Endesa ha ganado 1.193 millones de euros en los nueve primeros meses de este año, un 10% más que entre enero y septiembre del pasado año, impulsada por el buen comportamiento del mercado liberalizado, la estable evolución del mercado regulado y la recuperación del margen del negocio de gas.

 

 

Los ingresos de la energética hasta el mes de septiembre ascendieron a 15.353 millones de euros, un 4% más que en los nueve primeros meses de 2017.

Por otra parte, el resultado bruto de explotación (Ebitda) del grupo se situó en 2.791 millones de euros, lo que supone un crecimiento de casi el 10%, mientras que el beneficio operativo (Ebit) fue de 1.644 millones de euros, un 11% más.
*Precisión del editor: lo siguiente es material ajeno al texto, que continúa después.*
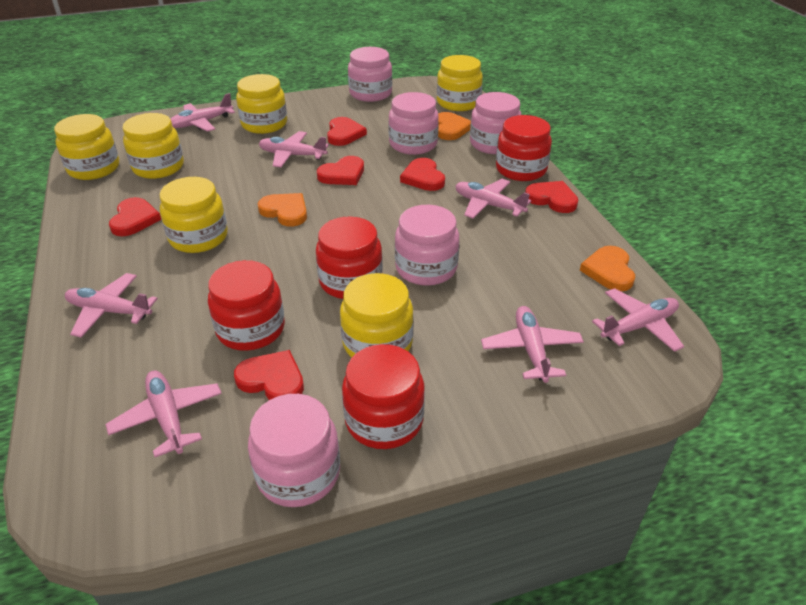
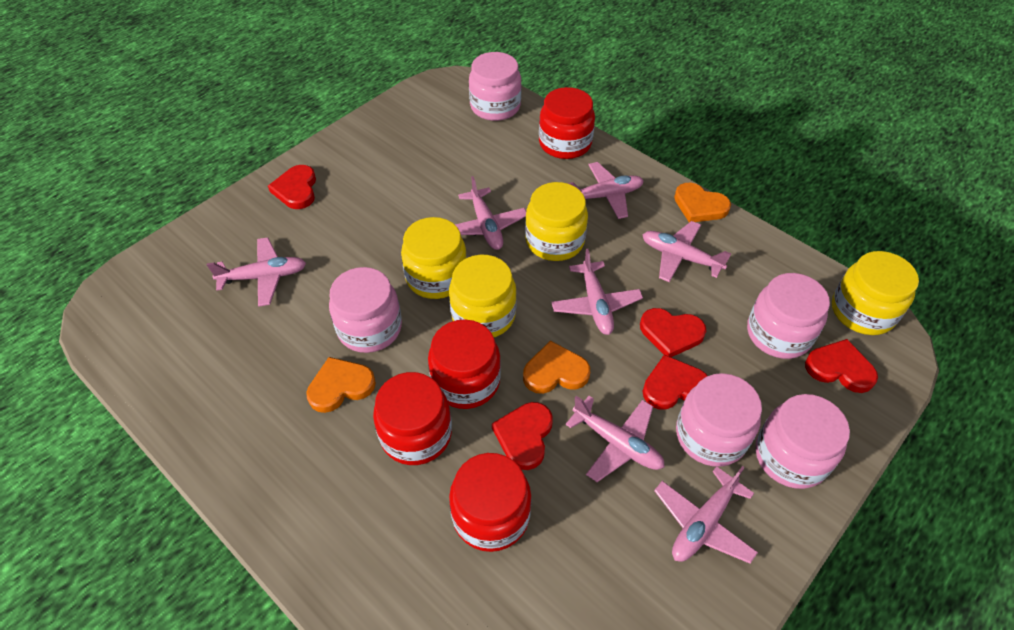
red heart: 6 -> 5
yellow jar: 6 -> 4

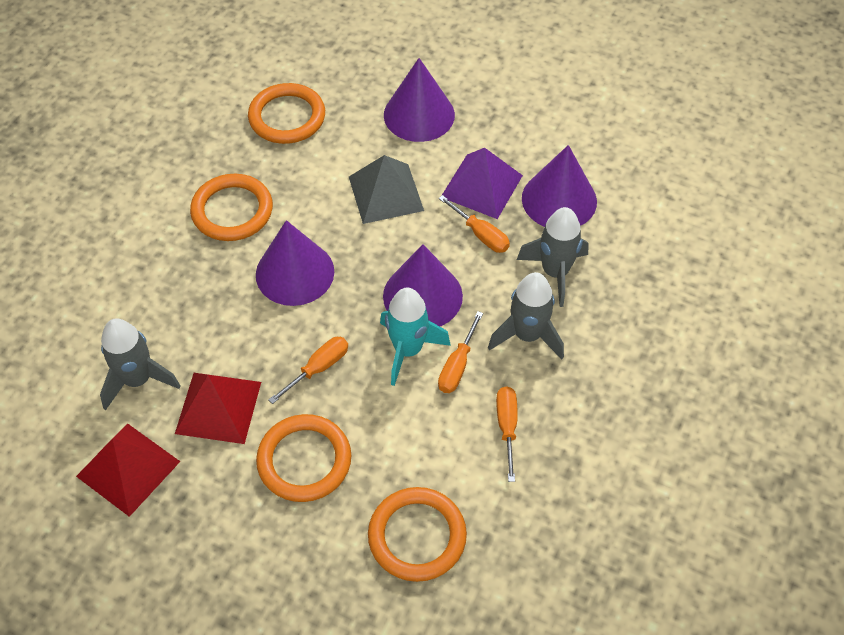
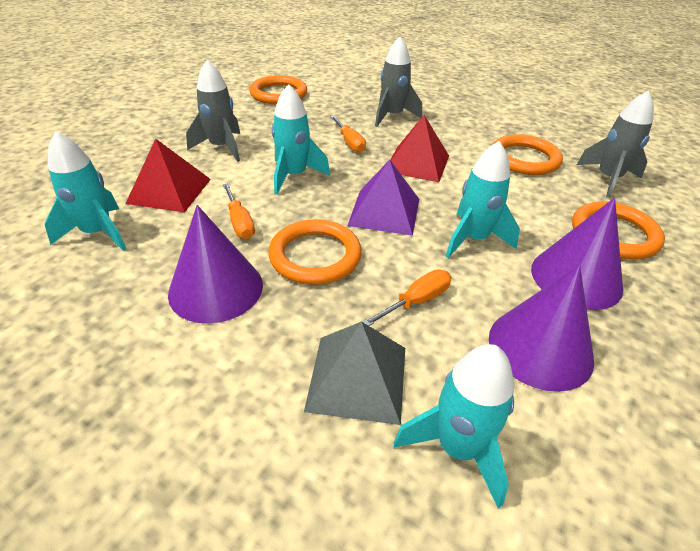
orange screwdriver: 4 -> 3
purple cone: 4 -> 3
turquoise rocket: 1 -> 4

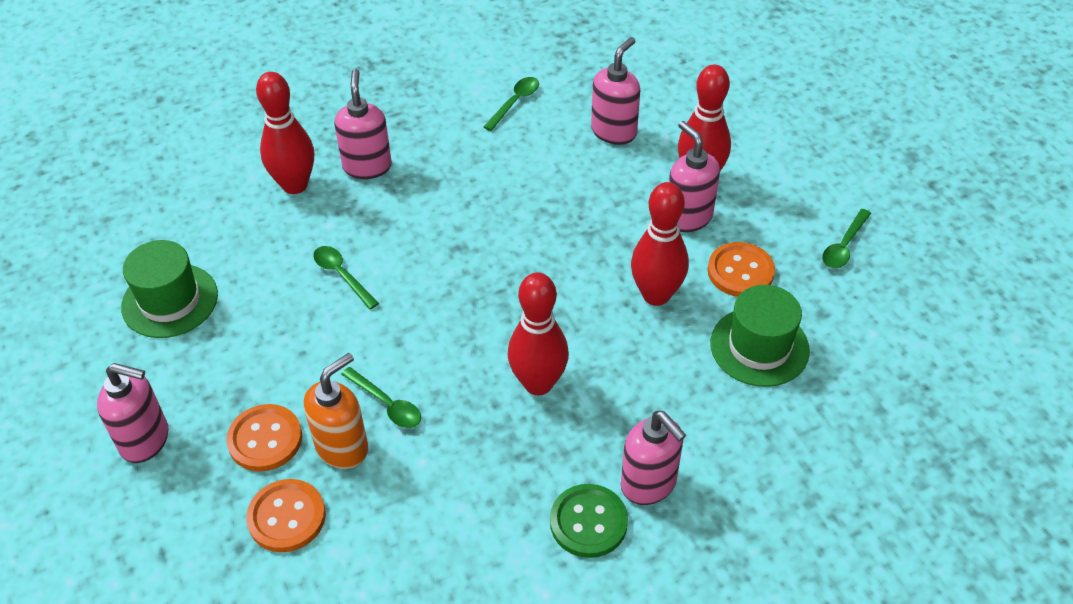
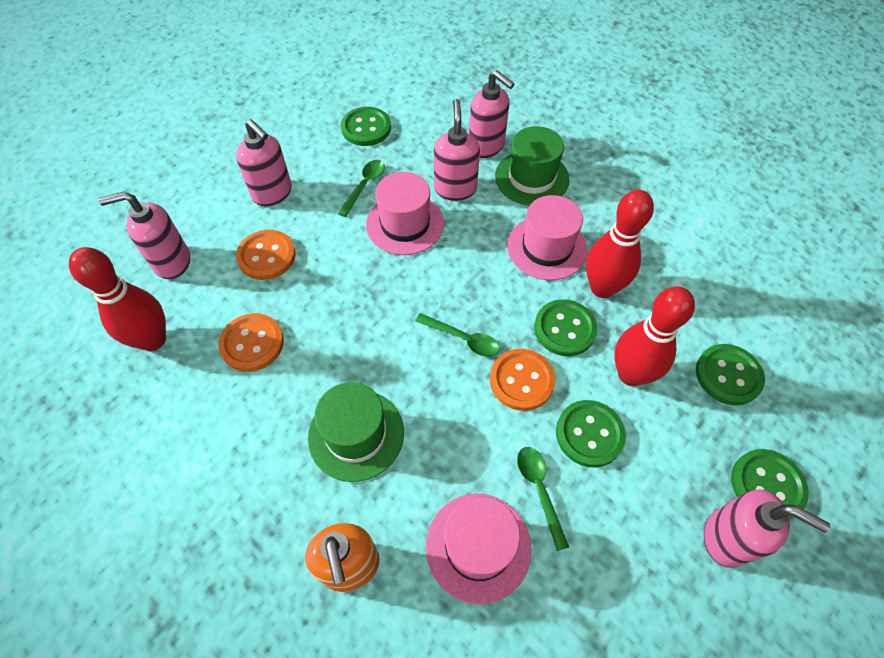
green button: 1 -> 5
green spoon: 4 -> 3
pink hat: 0 -> 3
red bowling pin: 4 -> 3

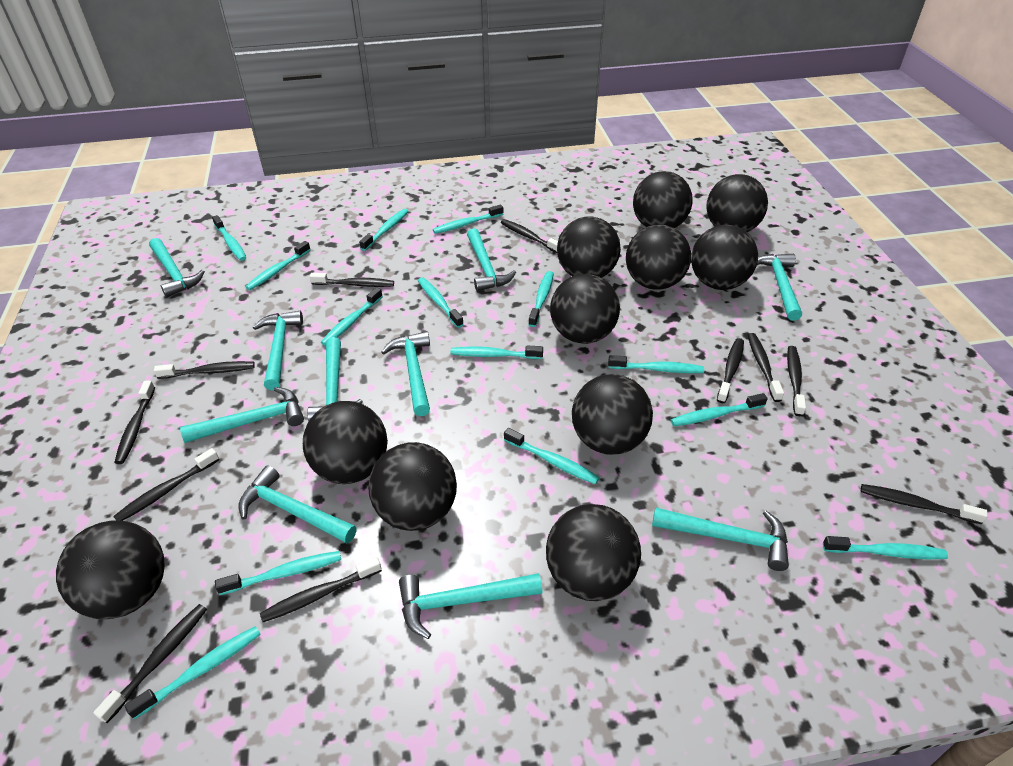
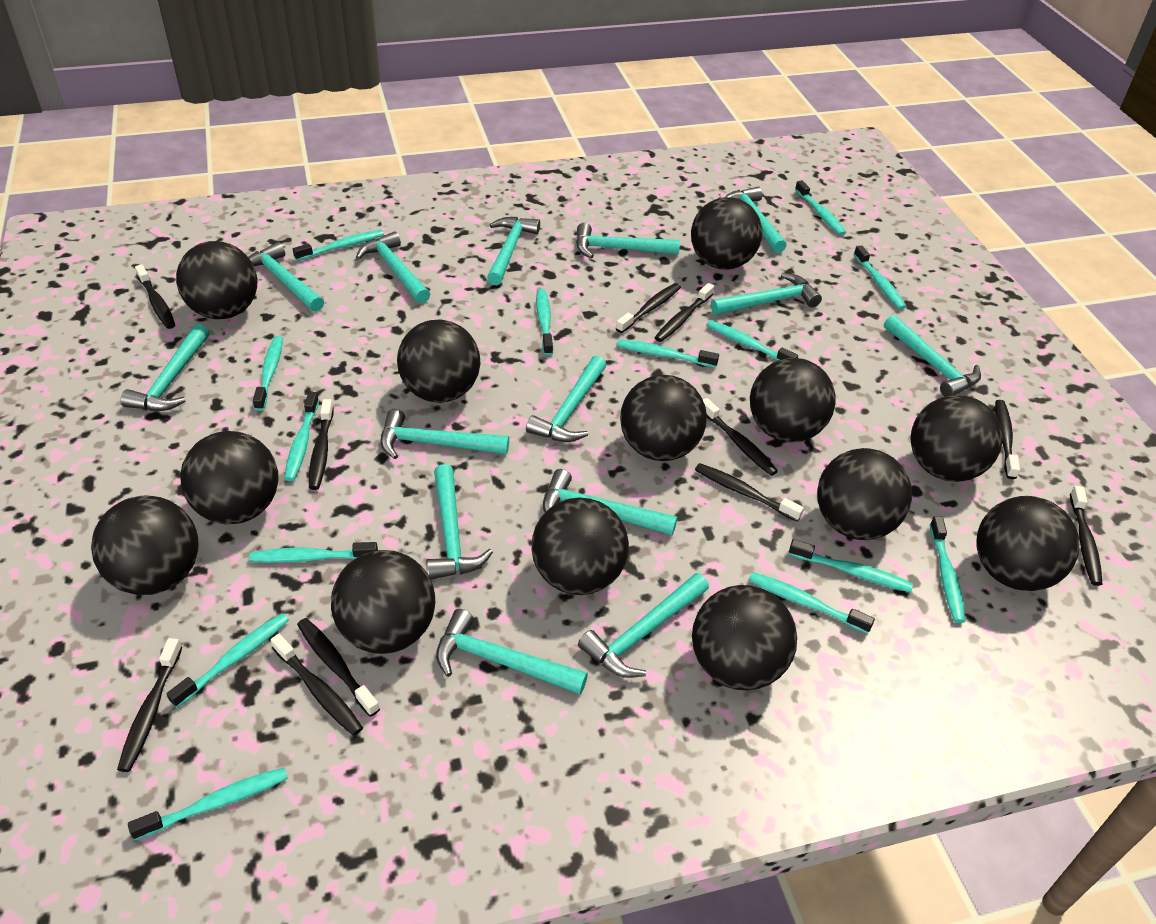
black ball: 11 -> 13
turquoise hammer: 10 -> 14

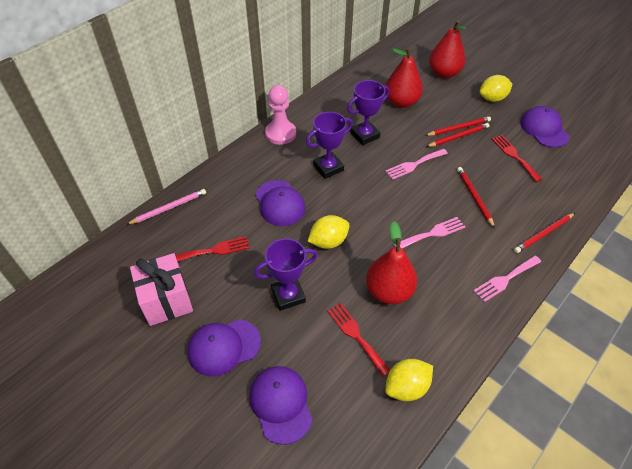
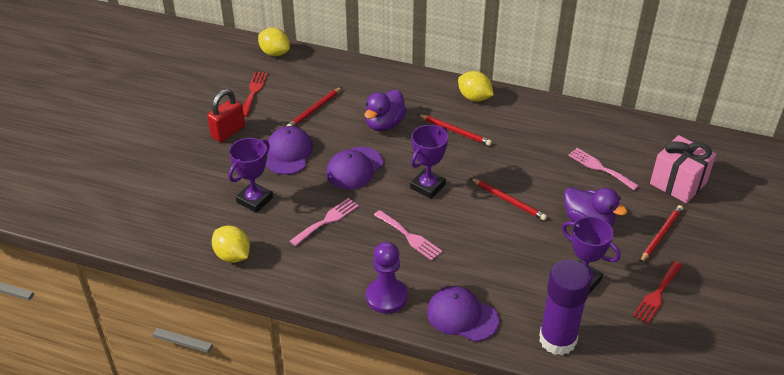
pink pawn: 1 -> 0
pink pencil: 1 -> 0
purple cap: 4 -> 3
purple duck: 0 -> 2
purple glue stick: 0 -> 1
purple pawn: 0 -> 1
red fork: 3 -> 2
red padlock: 0 -> 1
red pear: 3 -> 0

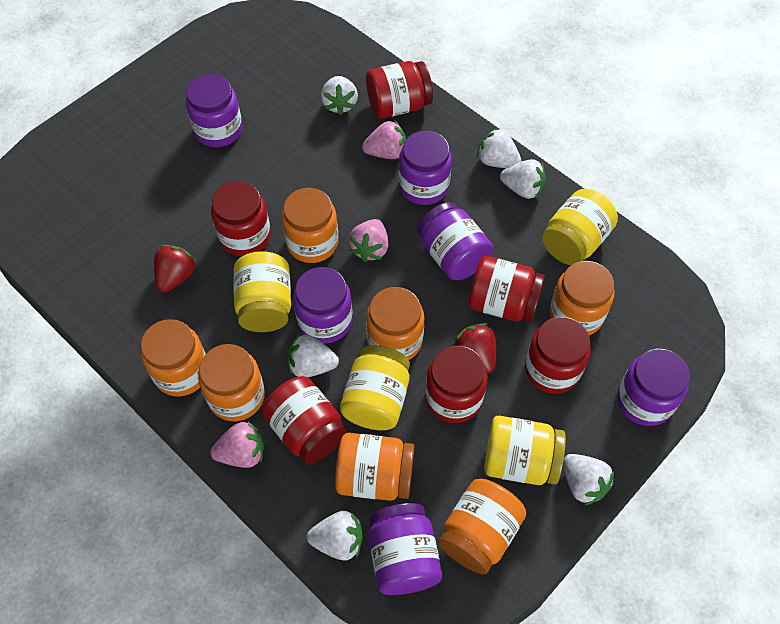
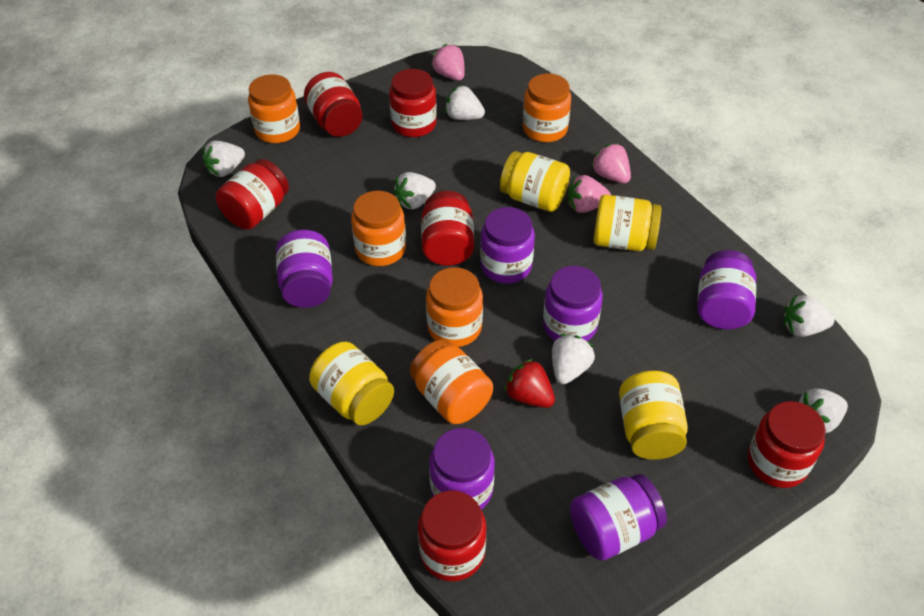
orange jar: 7 -> 5
red strawberry: 2 -> 1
En este escenario y con estos resultados, Endesa puede anticipar que cumplirá los objetivos presentados al mercado para el ejercicio 2018, en el que prevé un beneficio neto de unos 1.400 millones de euros y un Ebitda en torno a los 3.400 millones de euros. 

Capacidad de gestión eficaz de sus negocios

En un contexto de elevados precios de las materias primas energéticas y de alza significativa de los precios del CO2, lo que ha dado lugar, a su vez, a elevados precios en el mercado mayorista, Endesa ha salido airosa.

“En este contexto de precios altos, la compañía ha dado muestra otra vez de su capacidad para realizar una gestión eficaz de sus negocios en un entorno complejo y cambiante”, ha asegurado José Bogas, consejero delegado de Endesa. “En este periodo, además, Endesa ha realizado un esfuerzo inversor muy relevante en nueva capacidad renovable (+37%), lo que se enmarca en los compromisos asumidos por la compañía para impulsar un periodo de transición energética que permita avanzar hacia un sistema energético totalmente descarbonizado en 2050“.

La deuda financiera neta ha aumentado en 1.655 millones de euros, respecto al 31 de diciembre de 2017, debido al pago de dividendos, a las inversiones realizadas en nueva capacidad renovable (37% más), a la adquisición de cinco parques eólicos de Gestinver y la compra de Eléctrica de Ceuta.